Tranexamic acid tablets-

Treatment with tranexamic acid can reduce the heaviness of bleeding by almost half (40-50%) in most cases. However, the number of days of bleeding during a period is not reduced, and neither is period pain. You need to take a tablet 3-4 times a day, for 3-5 days during each period. Tranexamic acid works by reducing the breakdown of blood clots in the uterus. In effect, it strengthens the blood clots in the lining of the uterus, which leads to less bleeding. If side-effects occur they are usually minor, but may include an upset stomach.

Anti-inflammatory painkillers

There are various types and brands. Most are available only on prescription but you can buy one called ibuprofen from pharmacies. Your doctor may prescribe ones called mefenemic acid or Naproxyn. These medicines reduce the blood loss by about a third (20-50%) in most cases. They also ease period pain. You need to take the tablets for a few days during each period. They work by reducing the high level of prostaglandin in the lining of the uterus  which seems to contribute to heavy periods and period pain. However, they do not reduce the number of days the period lasts.

The combined oral contraceptive pill (COCP)

This reduces bleeding by at least a third in most women. It often helps with period pain too. It is a popular treatment with women who also want contraception, but who do not want to use the LNG-IUS. If required, you can take this in addition to anti-inflammatory painkillers (described above), particularly if period pain is a problem.
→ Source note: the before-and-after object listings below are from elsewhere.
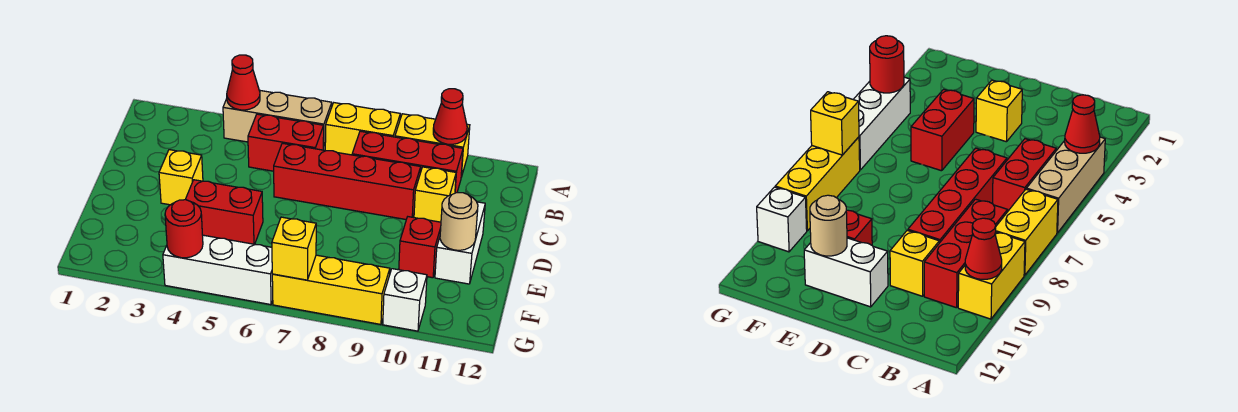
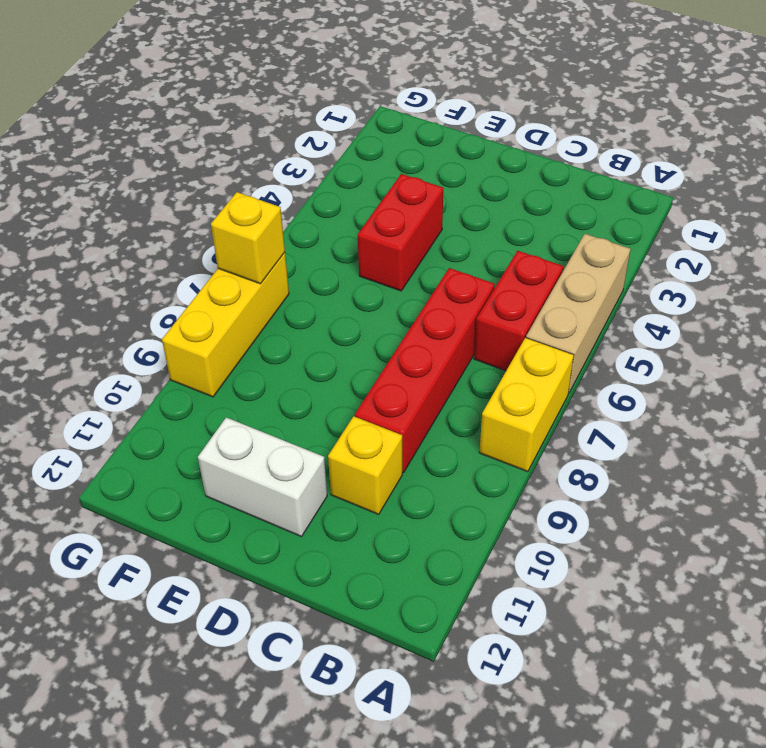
none -> yellow brick A9:A10 level 1
none -> red brick B8:B10 level 1
none -> yellow brick D3 level 1

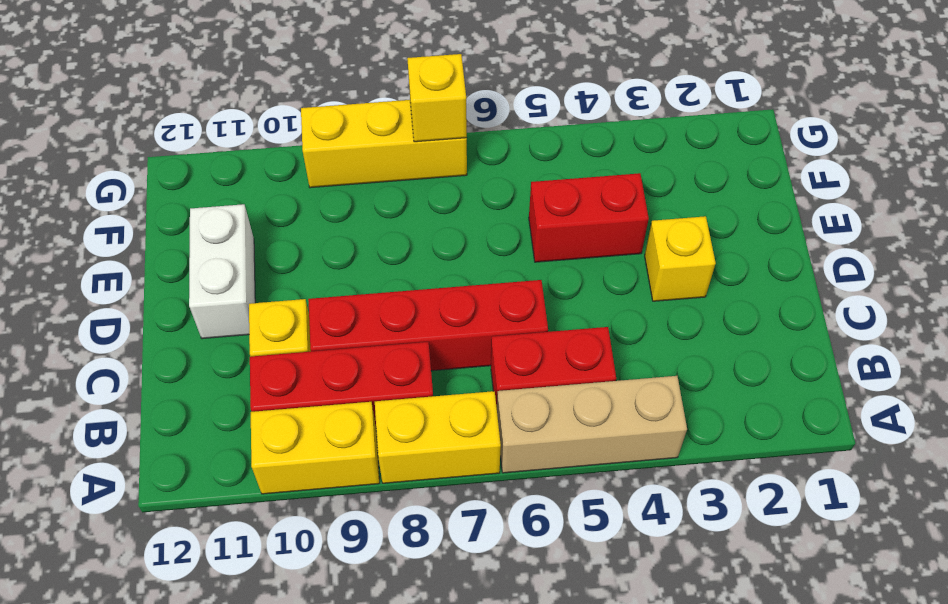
none -> red brick E10 level 1
none -> white brick G4:G6 level 1
none -> white brick G10 level 1

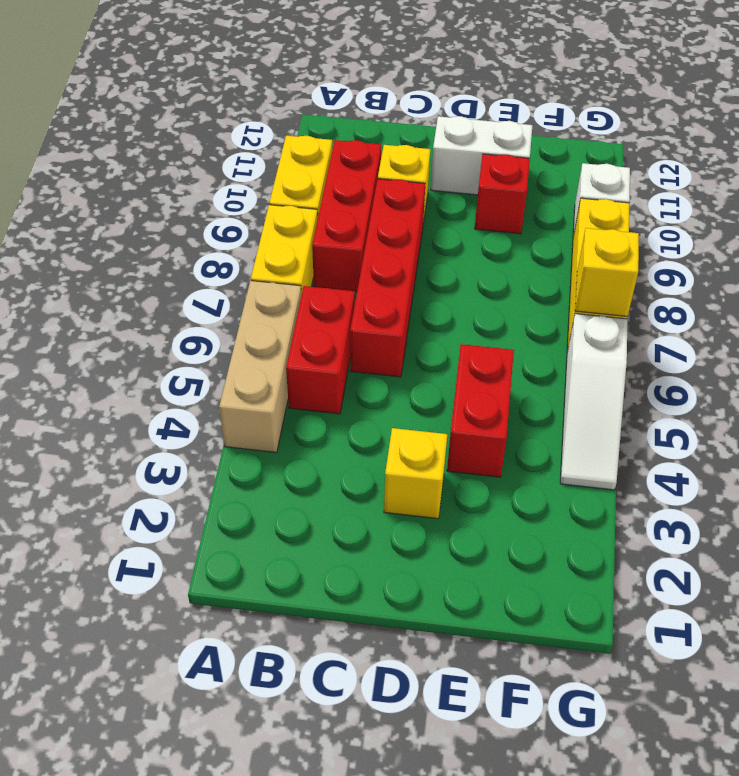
white slope G4:G6 level 1 top 6 -> white brick G4:G6 level 1
none -> red cone A4 level 2
none -> red cone A10 level 2
none -> tan round brick E11 level 2

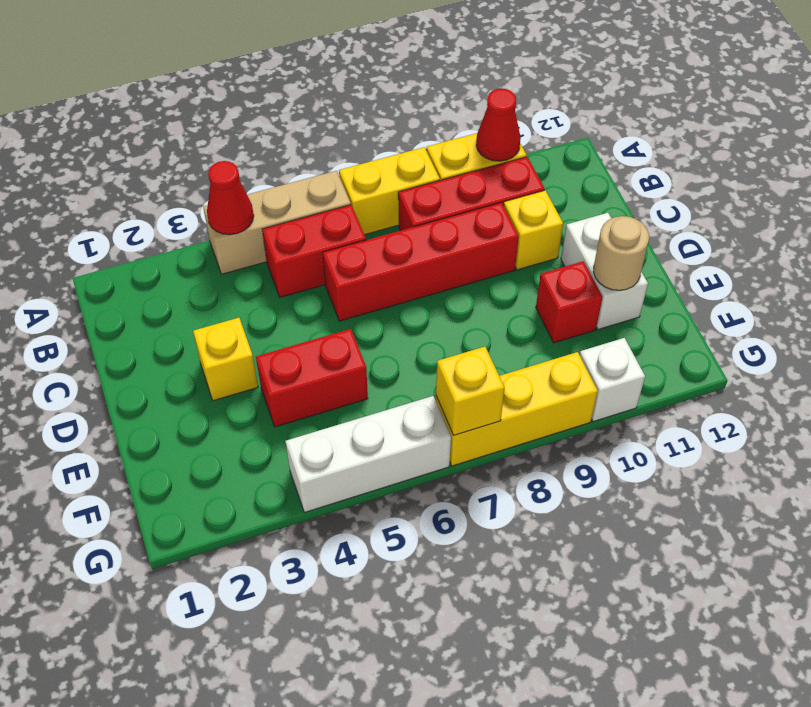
none -> red round brick G4 level 2

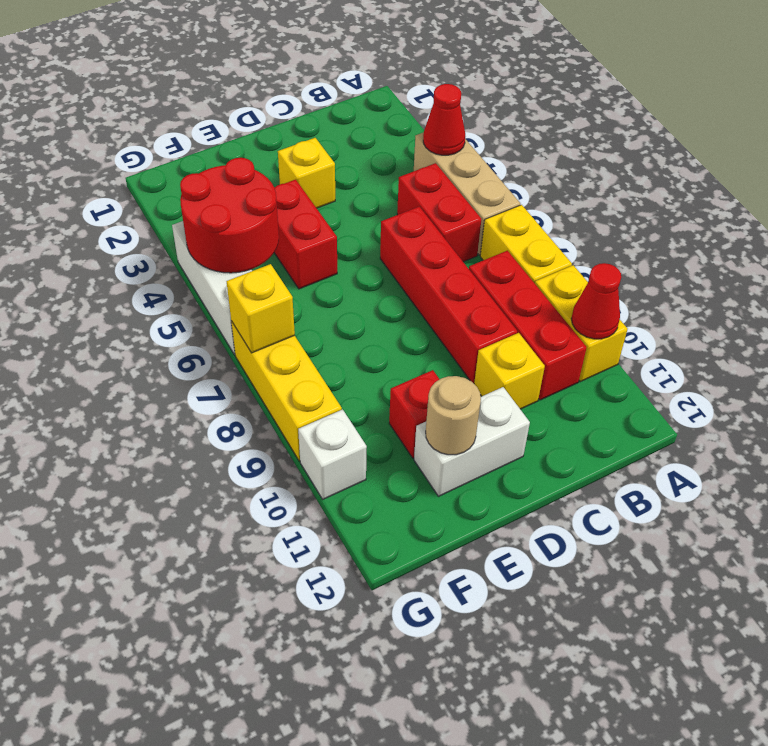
red round brick F4:G5 level 2 -> red round brick G4 level 2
Long-acting progestogen contraceptives

The contraceptive injection and the contraceptive implant also tend to reduce heavy periods. For example, up to half of women on the contraceptive injection have no periods after a year. They are not given as a treatment just for heavy periods. However, if you require contraception then one of these may be an option for you.

Norethisterone

This is a progestogen medicine. It is not commonly used to treat heavy periods. It is sometimes considered if other treatments have not worked, are unsuitable or are not wanted. Norethisterone is given to take on days 5-26 of your menstrual cycle (day 1 is the first day of your period). However, taking norethisterone in this way does not act as a contraceptive. The reason why norethisterone is not commonly used as a regular treatment is because many women get side-effects, such as bloating, fluid retention, breast tenderness, nausea, headache and dizziness. However, norethisterone is used as a temporary measure to stop very heavy menstrual bleeding

Other medicines

Other hormonal treatments, such as gonadotrophin-releasing hormone (GnRH) analogues, are occasionally used by specialists in hospital. However, they are not routine treatments, due to various side-effects that commonly occur.

Surgical treatment

Having surgery is not a first-line treatment. It is an option if the above treatments do not help or are unsuitable:

  • Removing or destroying the lining of the uterus is an option. This is called endometrial ablation or resection. An instrument is passed into the uterus via the vagina. The aim is to remove as much of the lining of the uterus as possible. This can be done in various ways such as by using heat, microwaves, and cryotherapy. This treatment prevents women from having children in the future.
  • Hysterectomy- is the traditional operation where the uterus is totally removed. However, hysterectomy is done much less commonly these days since endometrial ablation became available in the 1990s. It may be considered if all other treatment options have not worked for you.